Sebastian Lelio : Le point de départ, c’est que j’avais le sentiment qu’il n’y avait pas de films avec un personnage comme celui de Gloria. Une femme de 58 ans à Santiago aujourd’hui… Pour beaucoup de gens ça n’est pas spécialement attractif mais moi, faire un long métrage sur ce type de personnage « oublié », qui ne « mérite pas » qu’on lui consacre un film, qui est un personnage secondaire dans la vie des autres, c’est ce qui m’a enthousiasmé. Construire le film autour d’elle, la défendre, être de son côté. L’énergie est venue de là. Et puis il y a cette image d’une femme qui chante dans sa voiture: c’est la première image qui m’est venue, Gloria qui chante seule au volant une chanson un peu ringarde. C’était un point de départ émouvant qui illustre ce qu’elle traverse, ses sentiments.

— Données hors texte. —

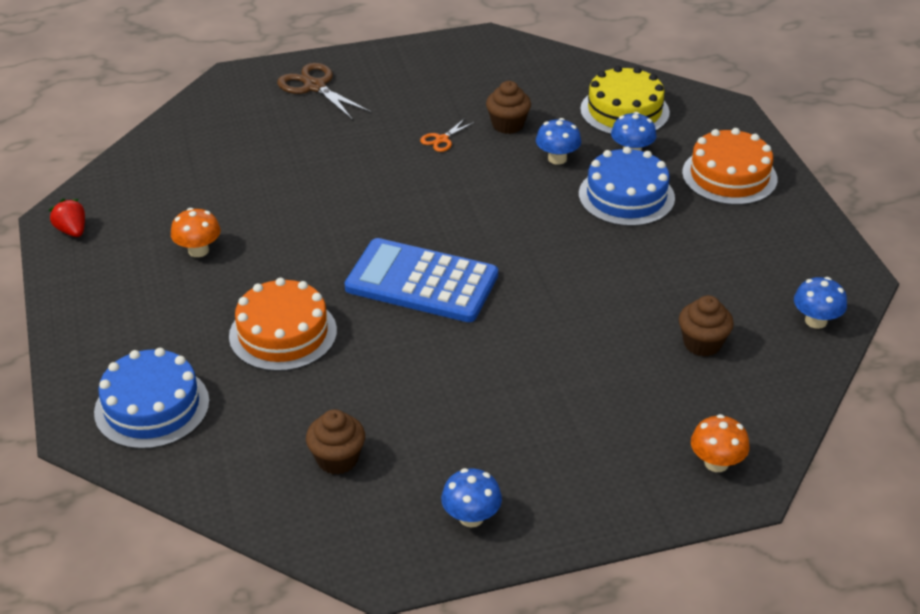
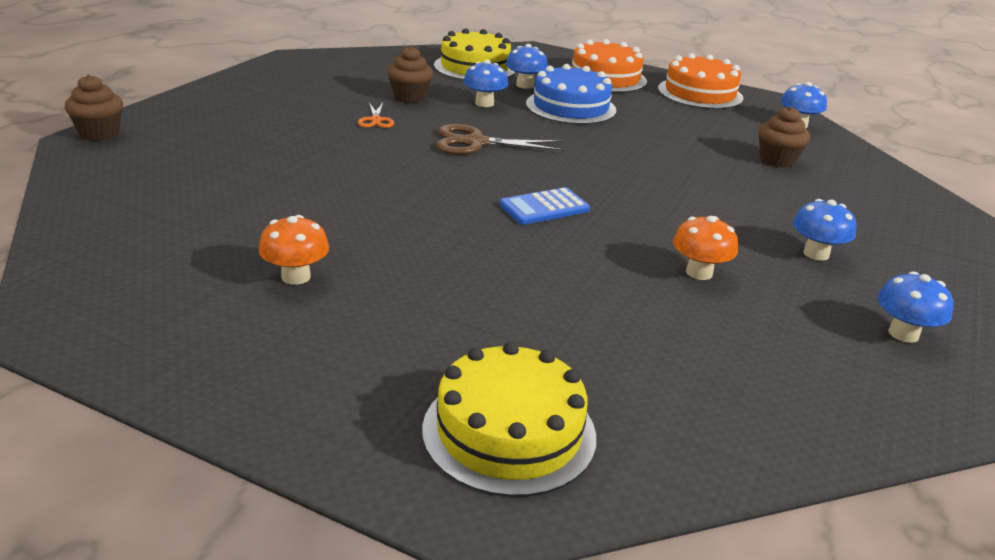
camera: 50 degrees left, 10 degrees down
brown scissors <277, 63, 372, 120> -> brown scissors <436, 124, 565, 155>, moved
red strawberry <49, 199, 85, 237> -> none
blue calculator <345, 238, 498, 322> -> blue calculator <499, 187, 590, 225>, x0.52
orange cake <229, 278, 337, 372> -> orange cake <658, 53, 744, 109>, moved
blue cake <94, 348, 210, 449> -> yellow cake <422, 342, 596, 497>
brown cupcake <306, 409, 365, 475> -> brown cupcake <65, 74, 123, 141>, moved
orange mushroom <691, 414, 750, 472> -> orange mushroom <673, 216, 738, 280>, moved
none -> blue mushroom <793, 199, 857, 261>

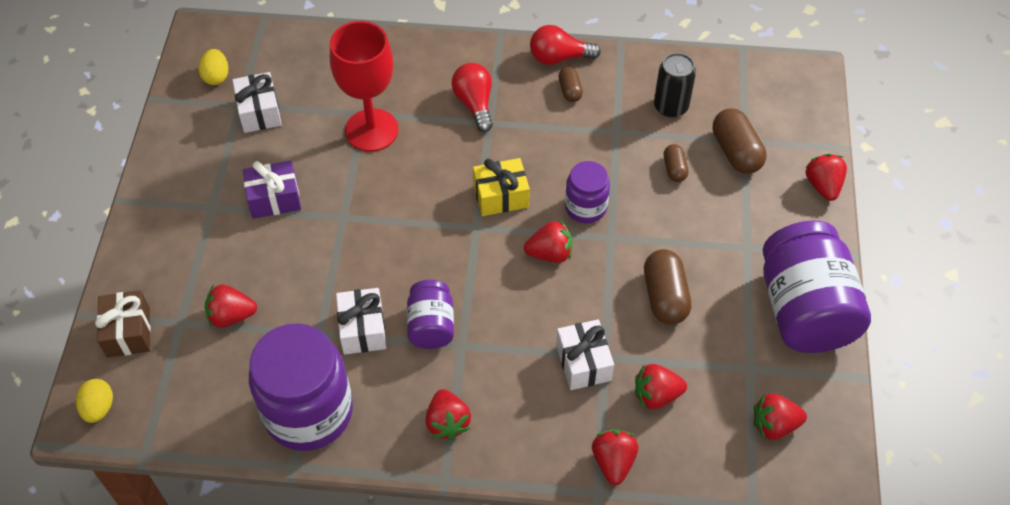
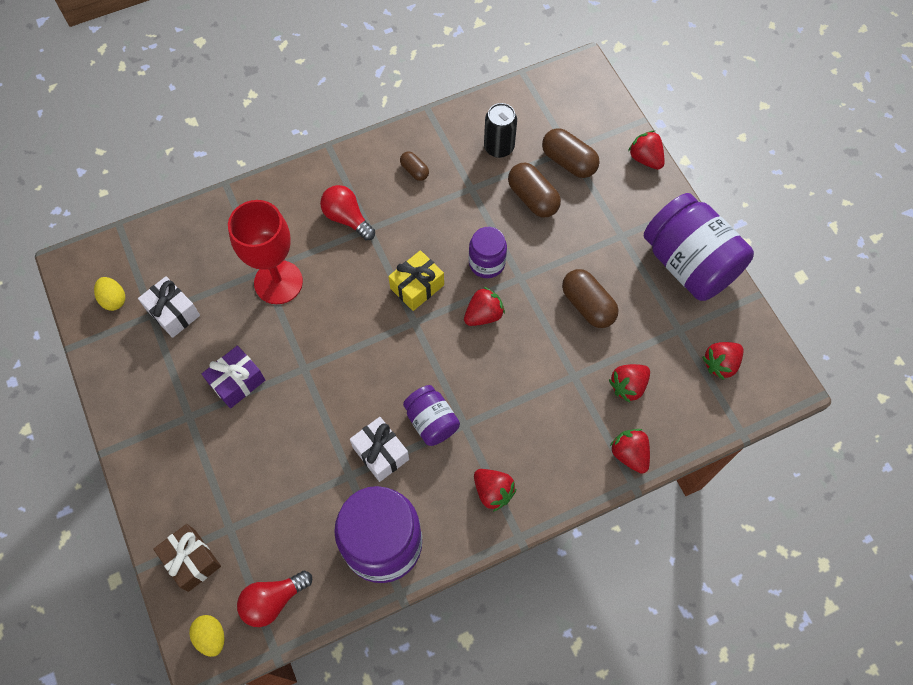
camera: 30 degrees left, 10 degrees up
red light bulb <530, 25, 601, 65> -> red light bulb <237, 570, 312, 627>, moved
brown capsule <664, 144, 688, 182> -> brown capsule <508, 163, 561, 217>, x1.79
red strawberry <205, 284, 257, 328> -> none
white gift <556, 320, 614, 390> -> none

FDC : Alors justement le personnage de Gloria est une femme comme on en voit peu au cinéma. Elle n'est ni une épouse, ni une mère courage; elle n'est plus très jeune mais elle veut toujours faire l'amour, elle boit etc. Est-ce que cette façon de jouer avec les clichés était aussi l'un de vos buts ?

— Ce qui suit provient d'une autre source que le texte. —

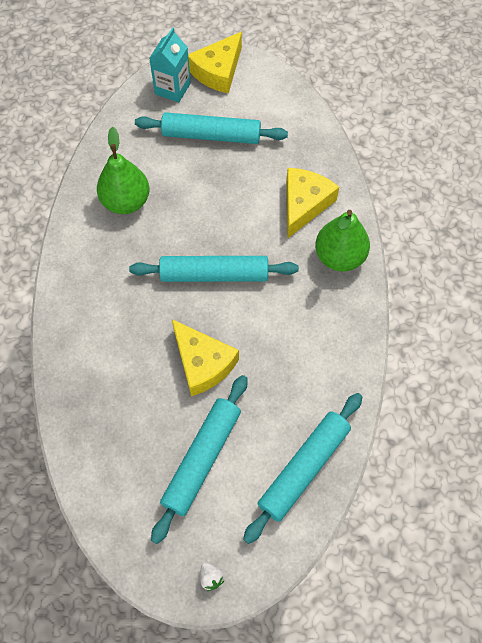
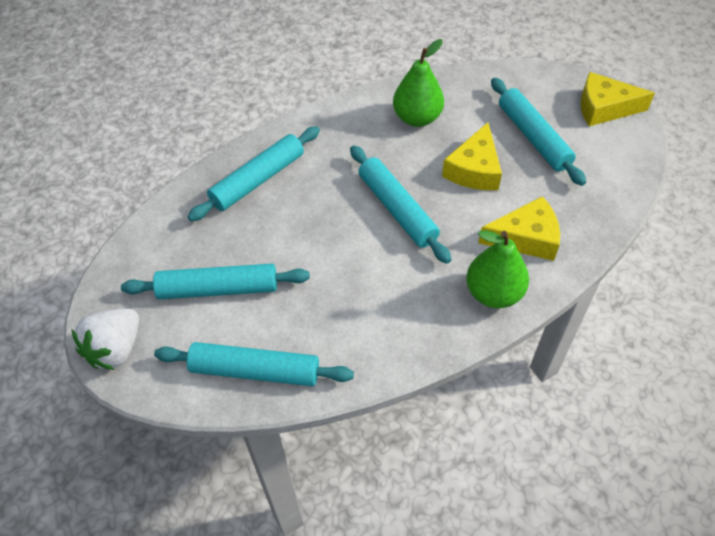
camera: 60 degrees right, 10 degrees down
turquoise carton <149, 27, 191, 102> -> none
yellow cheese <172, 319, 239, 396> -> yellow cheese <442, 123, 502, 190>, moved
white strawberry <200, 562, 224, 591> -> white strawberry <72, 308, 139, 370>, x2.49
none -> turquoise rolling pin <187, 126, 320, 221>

SL : Tout à fait. Et ce qui m’attirait c’était la capacité du personnage à faire face à toutes les situations, à préserver sa dignité malgré tout, à célébrer la vie, à l’accepter avec tout ce qu’elle peut apporter. Je me suis senti très lié avec ce personnage. Ces caractéristiques la rendent différente, en tout cas pas si commune. Et ça, ça a toujours été là. Le scénario a complètement changé à plusieurs reprises, mais sa personnalité à elle n’a jamais été modifiée d’une version à l’autre. Elle était même de plus en plus forte au fil des réécritures. Elle absorbait de plus en plus l’attention, jusqu’à être ce personnage absolu. Il n’y a quasiment pas un plan sans elle dans le film.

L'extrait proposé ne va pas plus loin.